Comment by noitpmeder 2 days ago

Curious what your actual role was -- sounds very interesting! Project manager? Dev? Operations specialist? E.g. were you hired into this role, and what were the requisites?

Comment by alexpotato 2 days ago

I was what was called "Trade Desk".

Many firms have them and they are a hybrid of:

- DevOps (e.g. we help, or own, deployments to production)

- SRE (e.g. we own the dashboards that monitored trading and would manage outages etc)

- Trading Operations (e.g. we would work with exchanges to set up connections, cancel orders etc)

My background is:

- CompSci/Economics BA

- MBA

- ~20 years of basically doing the above roles. I started supporting an in house Order Management System at a large bank and then went from there.

For more detail, here is my LinkedIn: https://www.linkedin.com/in/alex-elliott-3210352/

I also have a thread about the types of outages you see in this line of work here: https://x.com/alexpotato/status/1215876962809339904?s=20

(I have a lot of other trading/SRE related threads here: https://x.com/alexpotato/status/1212223167944478720?s=20)

Comment by noitpmeder 2 days ago

Thanks for all the info!

I'm a front office engineer at a prop firm -- always interesting to get insight into how others do it.

We have fairly similar parallels, maybe with the exception of throwing new exchange connections to the dedicated networking group.

Always love watching their incident responses from afar (usually while getting impacted desks to put away the pitchforks).
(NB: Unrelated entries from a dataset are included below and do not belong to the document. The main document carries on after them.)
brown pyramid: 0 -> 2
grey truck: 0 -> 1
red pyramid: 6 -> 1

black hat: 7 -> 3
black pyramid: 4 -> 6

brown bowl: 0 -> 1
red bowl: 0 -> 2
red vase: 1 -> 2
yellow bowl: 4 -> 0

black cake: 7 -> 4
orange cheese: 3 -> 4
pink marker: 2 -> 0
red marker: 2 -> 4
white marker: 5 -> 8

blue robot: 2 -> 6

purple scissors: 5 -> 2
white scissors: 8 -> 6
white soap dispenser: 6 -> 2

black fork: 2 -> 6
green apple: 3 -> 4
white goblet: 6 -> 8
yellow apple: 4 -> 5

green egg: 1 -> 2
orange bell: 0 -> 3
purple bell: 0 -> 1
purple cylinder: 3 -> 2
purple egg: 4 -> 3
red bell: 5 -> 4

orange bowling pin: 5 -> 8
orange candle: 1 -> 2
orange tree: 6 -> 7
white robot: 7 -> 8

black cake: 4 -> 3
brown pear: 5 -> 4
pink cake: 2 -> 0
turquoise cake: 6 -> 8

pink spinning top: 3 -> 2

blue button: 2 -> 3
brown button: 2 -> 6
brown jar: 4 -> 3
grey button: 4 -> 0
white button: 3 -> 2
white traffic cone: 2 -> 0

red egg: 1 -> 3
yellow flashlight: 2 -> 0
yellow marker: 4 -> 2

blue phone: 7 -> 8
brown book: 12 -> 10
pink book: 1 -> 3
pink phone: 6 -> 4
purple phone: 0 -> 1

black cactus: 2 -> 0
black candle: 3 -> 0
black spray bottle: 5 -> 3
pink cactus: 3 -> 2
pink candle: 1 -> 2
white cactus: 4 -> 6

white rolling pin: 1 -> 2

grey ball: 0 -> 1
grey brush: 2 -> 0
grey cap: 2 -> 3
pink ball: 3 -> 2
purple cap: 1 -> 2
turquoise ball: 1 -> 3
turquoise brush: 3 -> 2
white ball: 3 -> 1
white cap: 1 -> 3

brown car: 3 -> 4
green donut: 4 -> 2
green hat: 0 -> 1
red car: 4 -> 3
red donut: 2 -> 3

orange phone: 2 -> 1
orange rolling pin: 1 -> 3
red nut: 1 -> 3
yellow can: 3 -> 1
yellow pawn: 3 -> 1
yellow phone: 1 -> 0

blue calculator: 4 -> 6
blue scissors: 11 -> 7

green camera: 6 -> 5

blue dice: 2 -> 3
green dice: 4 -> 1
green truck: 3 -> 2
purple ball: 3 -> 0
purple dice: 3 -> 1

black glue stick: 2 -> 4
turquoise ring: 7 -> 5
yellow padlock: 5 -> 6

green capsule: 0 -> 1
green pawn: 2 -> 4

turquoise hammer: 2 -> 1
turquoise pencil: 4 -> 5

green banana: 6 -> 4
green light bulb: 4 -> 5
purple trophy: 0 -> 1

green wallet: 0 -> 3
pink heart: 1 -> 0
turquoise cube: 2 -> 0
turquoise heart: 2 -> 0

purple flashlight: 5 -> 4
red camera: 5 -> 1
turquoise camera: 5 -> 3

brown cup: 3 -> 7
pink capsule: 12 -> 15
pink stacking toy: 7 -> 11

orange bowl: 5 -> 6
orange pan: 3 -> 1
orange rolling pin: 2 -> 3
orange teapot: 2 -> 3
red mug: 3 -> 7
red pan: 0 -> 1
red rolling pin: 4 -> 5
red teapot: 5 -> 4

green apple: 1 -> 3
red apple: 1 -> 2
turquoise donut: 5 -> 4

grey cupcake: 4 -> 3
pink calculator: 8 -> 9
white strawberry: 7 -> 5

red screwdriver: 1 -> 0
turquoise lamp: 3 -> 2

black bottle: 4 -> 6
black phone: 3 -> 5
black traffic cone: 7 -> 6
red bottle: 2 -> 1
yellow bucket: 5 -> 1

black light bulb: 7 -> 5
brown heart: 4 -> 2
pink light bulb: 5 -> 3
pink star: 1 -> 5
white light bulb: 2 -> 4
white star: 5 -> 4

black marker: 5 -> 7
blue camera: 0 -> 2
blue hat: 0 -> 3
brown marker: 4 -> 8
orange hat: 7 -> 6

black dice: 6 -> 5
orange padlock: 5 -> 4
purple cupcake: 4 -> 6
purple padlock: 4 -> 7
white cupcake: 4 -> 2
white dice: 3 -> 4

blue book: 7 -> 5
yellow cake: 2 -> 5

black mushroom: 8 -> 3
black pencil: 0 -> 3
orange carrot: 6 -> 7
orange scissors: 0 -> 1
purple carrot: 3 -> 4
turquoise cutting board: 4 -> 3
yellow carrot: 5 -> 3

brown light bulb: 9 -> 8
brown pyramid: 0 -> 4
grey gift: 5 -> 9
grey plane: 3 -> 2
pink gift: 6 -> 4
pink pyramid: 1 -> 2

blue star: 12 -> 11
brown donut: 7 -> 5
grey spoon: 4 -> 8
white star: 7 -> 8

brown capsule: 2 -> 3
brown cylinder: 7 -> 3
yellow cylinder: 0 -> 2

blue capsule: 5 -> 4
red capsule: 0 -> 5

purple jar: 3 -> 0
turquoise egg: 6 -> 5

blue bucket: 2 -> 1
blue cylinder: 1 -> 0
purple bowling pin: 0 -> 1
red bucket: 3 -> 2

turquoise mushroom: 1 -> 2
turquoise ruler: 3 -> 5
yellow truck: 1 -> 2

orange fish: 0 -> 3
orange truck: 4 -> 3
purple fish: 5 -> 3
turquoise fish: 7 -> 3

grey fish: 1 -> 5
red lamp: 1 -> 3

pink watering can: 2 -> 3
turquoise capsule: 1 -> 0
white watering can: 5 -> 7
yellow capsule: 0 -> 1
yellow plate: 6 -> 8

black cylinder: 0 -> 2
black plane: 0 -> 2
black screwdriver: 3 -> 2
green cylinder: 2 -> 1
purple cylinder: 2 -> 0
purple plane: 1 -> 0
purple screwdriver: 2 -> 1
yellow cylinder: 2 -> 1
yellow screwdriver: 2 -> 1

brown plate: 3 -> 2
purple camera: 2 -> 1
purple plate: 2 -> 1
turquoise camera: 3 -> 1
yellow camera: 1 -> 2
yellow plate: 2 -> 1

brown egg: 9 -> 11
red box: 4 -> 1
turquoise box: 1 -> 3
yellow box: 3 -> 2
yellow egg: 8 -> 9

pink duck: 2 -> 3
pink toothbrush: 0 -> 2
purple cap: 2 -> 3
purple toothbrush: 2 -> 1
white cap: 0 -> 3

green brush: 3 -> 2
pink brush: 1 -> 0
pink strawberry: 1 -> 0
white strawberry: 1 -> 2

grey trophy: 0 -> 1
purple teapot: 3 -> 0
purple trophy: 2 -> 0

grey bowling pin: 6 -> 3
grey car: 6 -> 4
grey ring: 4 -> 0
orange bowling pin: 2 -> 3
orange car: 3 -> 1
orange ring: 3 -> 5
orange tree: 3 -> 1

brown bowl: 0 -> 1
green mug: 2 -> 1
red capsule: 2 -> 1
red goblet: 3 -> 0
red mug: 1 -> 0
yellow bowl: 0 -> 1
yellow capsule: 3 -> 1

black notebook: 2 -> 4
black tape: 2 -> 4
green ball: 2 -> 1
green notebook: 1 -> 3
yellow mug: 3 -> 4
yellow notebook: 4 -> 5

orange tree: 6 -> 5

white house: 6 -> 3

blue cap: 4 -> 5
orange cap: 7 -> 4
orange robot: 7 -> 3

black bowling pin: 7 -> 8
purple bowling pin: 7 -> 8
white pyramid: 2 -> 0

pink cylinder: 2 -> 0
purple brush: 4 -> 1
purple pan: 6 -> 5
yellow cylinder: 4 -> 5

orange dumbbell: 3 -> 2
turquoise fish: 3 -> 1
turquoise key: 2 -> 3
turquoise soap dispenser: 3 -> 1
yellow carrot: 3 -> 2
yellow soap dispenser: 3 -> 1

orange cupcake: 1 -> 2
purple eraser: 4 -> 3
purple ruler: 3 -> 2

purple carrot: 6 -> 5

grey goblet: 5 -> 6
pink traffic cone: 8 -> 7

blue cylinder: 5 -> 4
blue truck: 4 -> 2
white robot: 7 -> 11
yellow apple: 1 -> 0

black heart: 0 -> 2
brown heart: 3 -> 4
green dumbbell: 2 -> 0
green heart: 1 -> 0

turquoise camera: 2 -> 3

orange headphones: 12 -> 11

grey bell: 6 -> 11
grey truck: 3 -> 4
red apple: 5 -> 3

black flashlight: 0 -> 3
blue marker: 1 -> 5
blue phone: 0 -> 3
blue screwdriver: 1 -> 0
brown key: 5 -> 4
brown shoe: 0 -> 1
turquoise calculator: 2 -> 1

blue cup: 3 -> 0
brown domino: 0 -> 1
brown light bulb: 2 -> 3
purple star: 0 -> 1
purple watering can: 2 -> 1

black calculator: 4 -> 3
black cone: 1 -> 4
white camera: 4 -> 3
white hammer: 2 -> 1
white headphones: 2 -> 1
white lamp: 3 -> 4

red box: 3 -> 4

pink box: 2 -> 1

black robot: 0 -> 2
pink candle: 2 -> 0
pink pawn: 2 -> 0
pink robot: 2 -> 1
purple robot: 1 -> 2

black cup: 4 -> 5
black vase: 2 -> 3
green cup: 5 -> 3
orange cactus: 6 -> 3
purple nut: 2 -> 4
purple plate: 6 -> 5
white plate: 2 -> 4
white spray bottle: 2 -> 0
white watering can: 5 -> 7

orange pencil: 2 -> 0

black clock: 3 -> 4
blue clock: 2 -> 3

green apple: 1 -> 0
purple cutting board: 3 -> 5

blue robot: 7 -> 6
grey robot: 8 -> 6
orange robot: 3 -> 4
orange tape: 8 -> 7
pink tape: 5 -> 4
Great examples of crisis management, effectiveness and prioritization under pressure, ... All while being extremely pragmatic about actual vs perceived risk.

(I'm sure joining KCG in August of 2012 was a wild time...)

Comment by alexpotato 2 days ago

You are very welcome!

It's definitely a job that you don't hear much about but has a lot of interesting positives for people who like technology and trading. Especially if you prefer shorter term, high intensity work vs long term projects (e.g. like developers).

> Always love watching their incident responses from afar

I actually have a thread on that too: https://x.com/alexpotato/status/1227335960788160513?s=20

> (I'm sure joining KCG in August of 2012 was a wild time...)

And not surprisingly, a thread on that as well: https://x.com/alexpotato/status/1501174282969305093?s=20

Comment by 8cvor6j844qw_d6 2 days ago

May I know if someone with no trading knowledge can get into this field? Or do new hires that you've seen generally have some background knowledge on related to trading, etc.?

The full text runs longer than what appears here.